La respuesta de Pyongyang ha sido inequívoca. Un día después de que Trump afirmara que Kim había respondido positivamente a sus contactos y de que se conociera la reducción de los ejercicios, Corea del Norte lanzó unos diez misiles balísticos de corto alcance desde las cercanías de Pyongyang. Kim Yo Jong, hermana del líder y figura clave del régimen, restó importancia a la medida estadounidense y negó la existencia de comunicaciones de alto nivel, al tiempo que afirmó que la política hostil de Washington seguía siendo la misma. El lanzamiento, el tercero del mes, subrayó que el régimen no interpreta las concesiones como un cambio estructural de la postura estadounidense, sino como un intento de obtener legitimidad sin entregar contrapartidas reales. La disparidad entre la estimación de Trump —cincuenta y siete armas nucleares “muy potentes”— y la del ministro de Defensa surcoreano Ahn Gyu-back —entre ochenta y ciento veinte, según cálculos de institutos de investigación— ilustra la dificultad de establecer una base común de diálogo. El Instituto Internacional de Investigación para la Paz de Estocolmo sitúa el arsenal en torno a sesenta ojivas ensambladas, con material fisible suficiente para al menos treinta más, cifras cercanas a las del presidente estadounidense pero inferiores a las evaluaciones surcoreanas más amplias.

Desde una perspectiva geopolítica, la situación que se perfila es de mayor complejidad y de menores incentivos para una desnuclearización completa. Kim llega a cualquier eventual negociación con un arsenal mayor, una relación militar privilegiada con Rusia y renovados vínculos con China. La experiencia del conflicto con Irán puede haber reforzado en Pyongyang la convicción de que las armas nucleares constituyen la mejor garantía contra un cambio de régimen. Frank Aum, analista de 38 North, ha observado que existe un interés genuino tanto de Trump como de Kim por volver a sentarse a negociar, aunque las diferencias sobre la desnuclearización continúan siendo enormes. Victor Cha, de la Universidad de Georgetown, ha señalado que la reducción de los ejercicios constituye una señal concreta, distinta de las meras declaraciones de años anteriores, pero advierte que las cartas de Washington son peores que en 2018. Jenny Town, directora del programa 38 North del Stimson Center, interpreta la decisión como parte de un esfuerzo más amplio por crear oportunidades diplomáticas, aunque reconoce los riesgos para la preparación aliada.

La paradoja es profunda. Trump pretende utilizar su relación personal para reducir el riesgo de conflicto y, potencialmente, limitar la dependencia norcoreana de China y Rusia.
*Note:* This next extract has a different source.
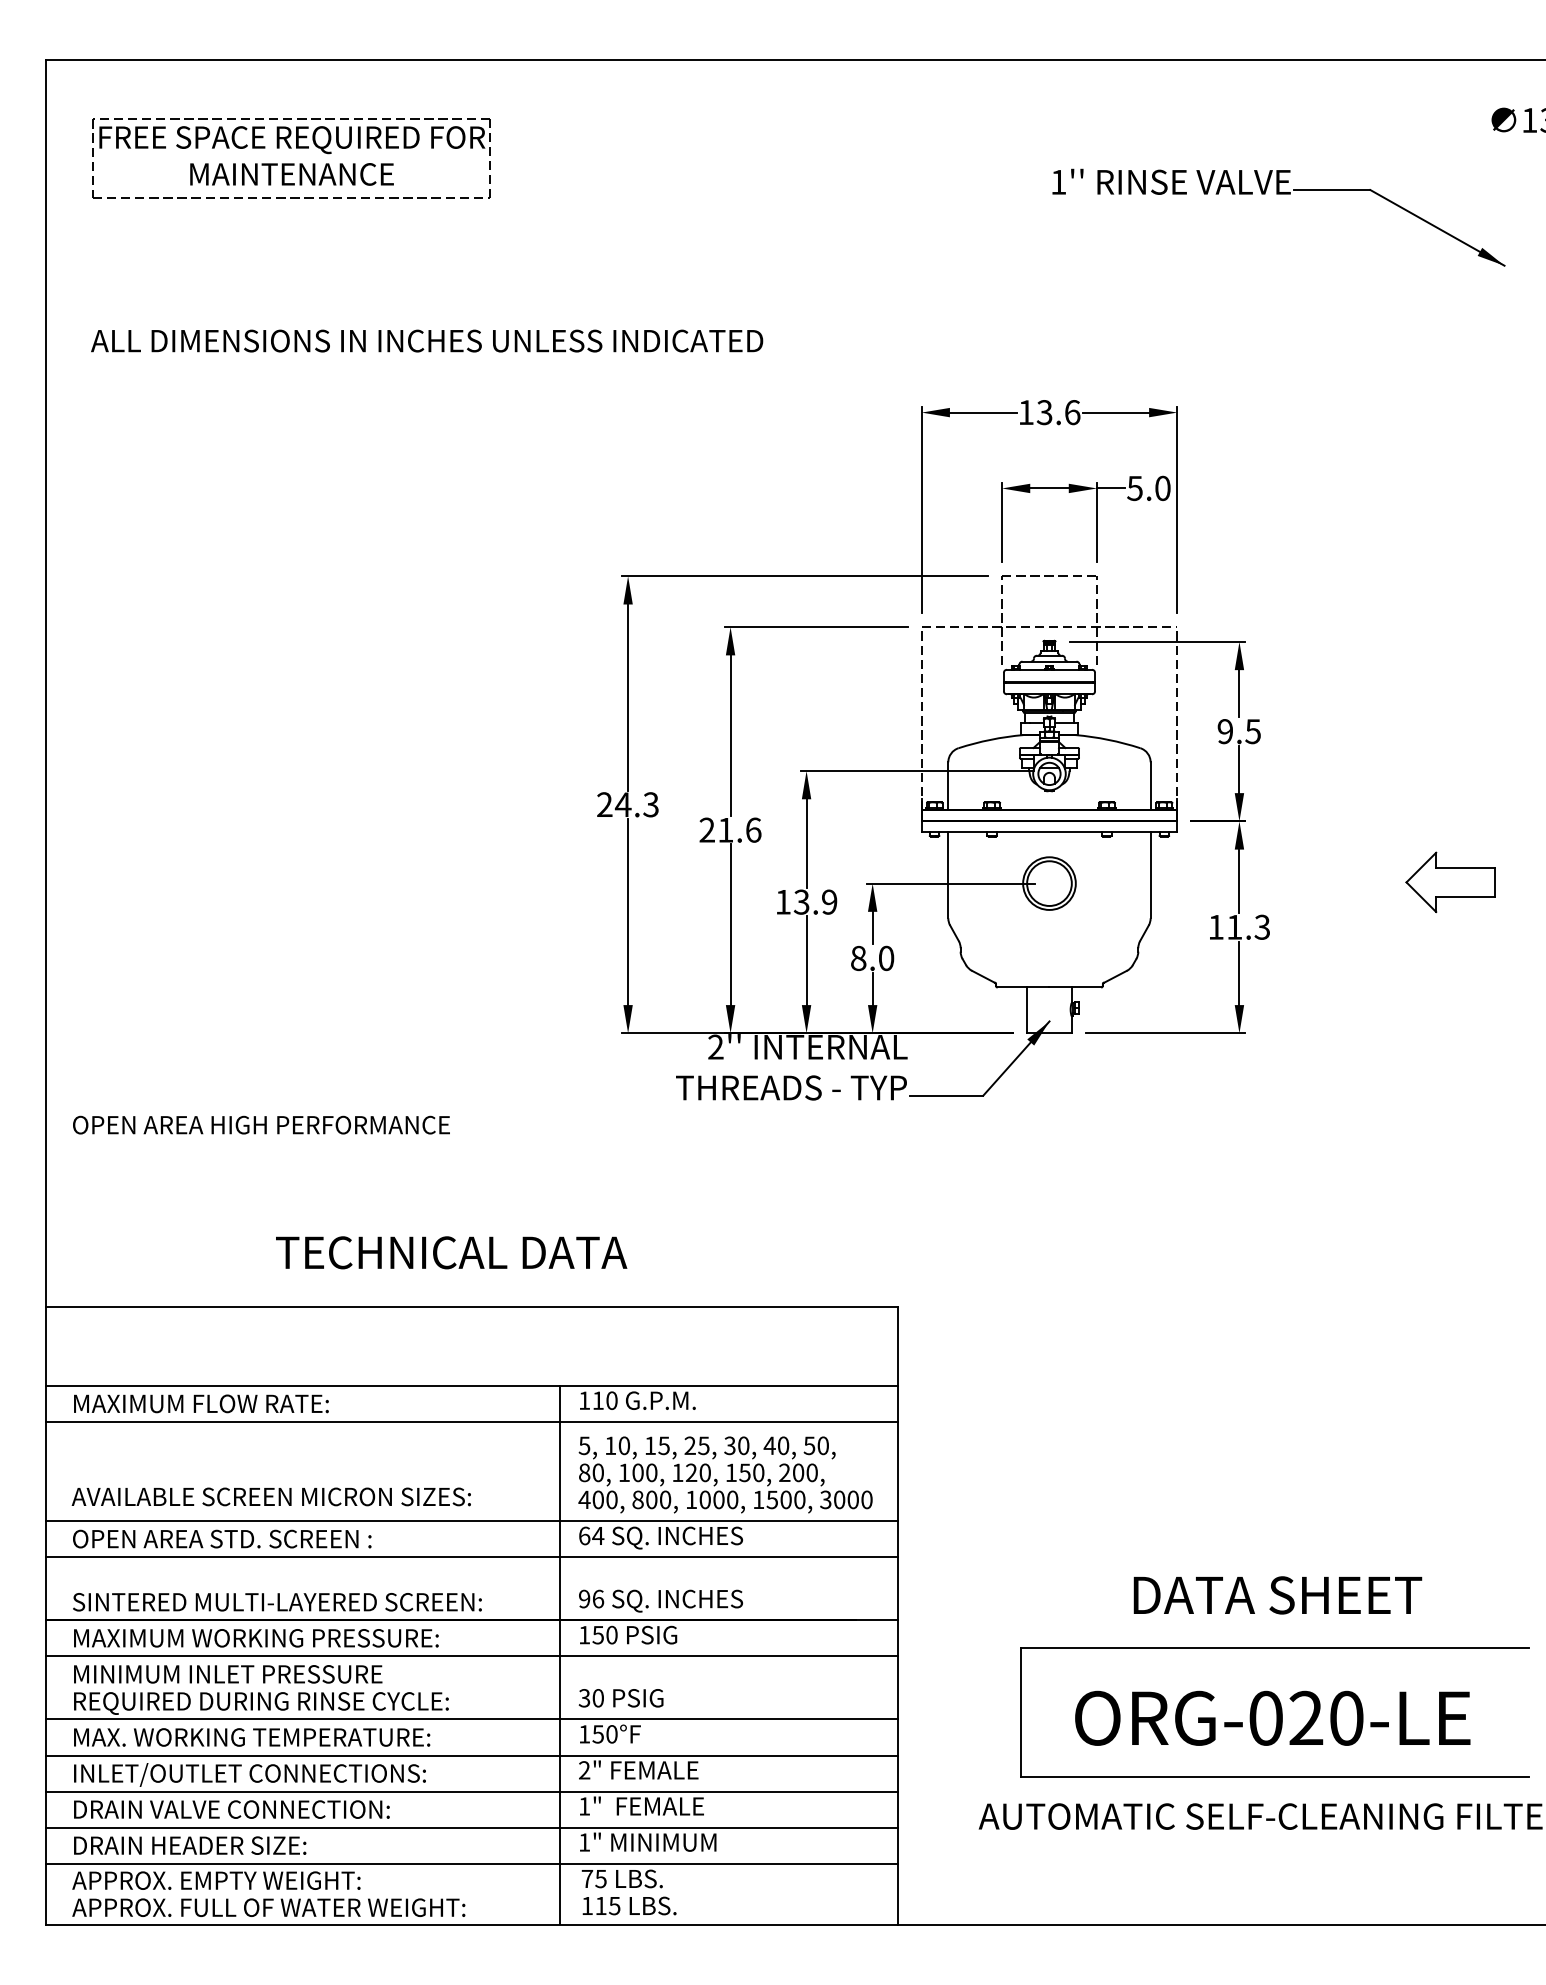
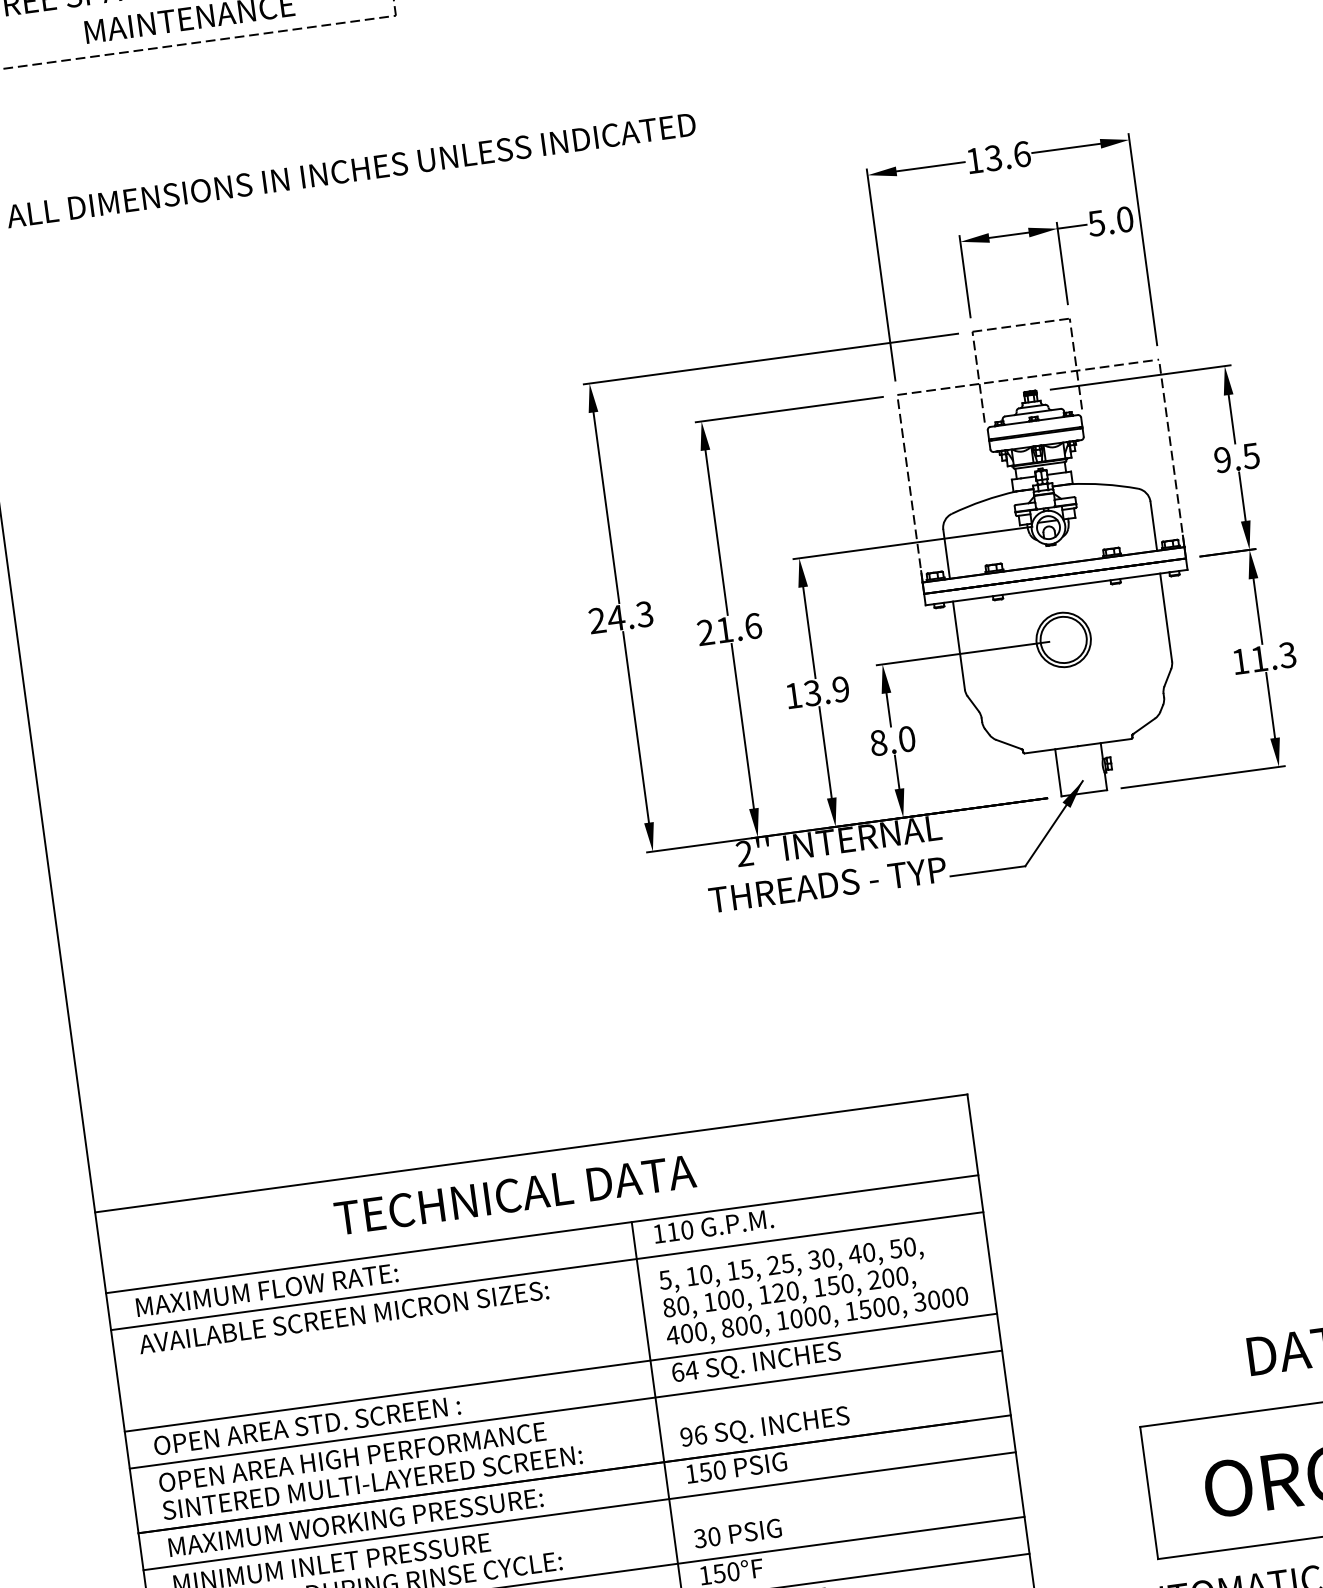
text: (261, 1124) -> (352, 1456), moved
text: (451, 1252) -> (515, 1194), moved
text: (270, 1496) -> (342, 1317), moved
Al mismo tiempo, la estrategia puede terminar aceptando tácitamente una Corea del Norte nuclear, obteniendo una península más estable a corto plazo a cambio de consolidar una realidad que durante décadas se intentó impedir. La reducción de los ejercicios funciona como concesión diplomática y como mecanismo de gestión del riesgo, pero su éxito depende de que Trump consiga convencer a Kim de que Estados Unidos no prepara una operación militar y, simultáneamente, de que Seúl y Tokio no perciban que la alianza se sacrifica en nombre de una relación presidencial. En un entorno marcado por la rivalidad entre Estados Unidos, China y Rusia, la península coreana se convierte en un escenario donde la fotografía de una nueva cumbre puede cambiar la atmósfera de la crisis, pero donde transformar esa atmósfera en un acuerdo durable sigue siendo el desafío más arduo. La historia de las cumbres anteriores demuestra que las cámaras pueden apagarse sin que las armas desaparezcan.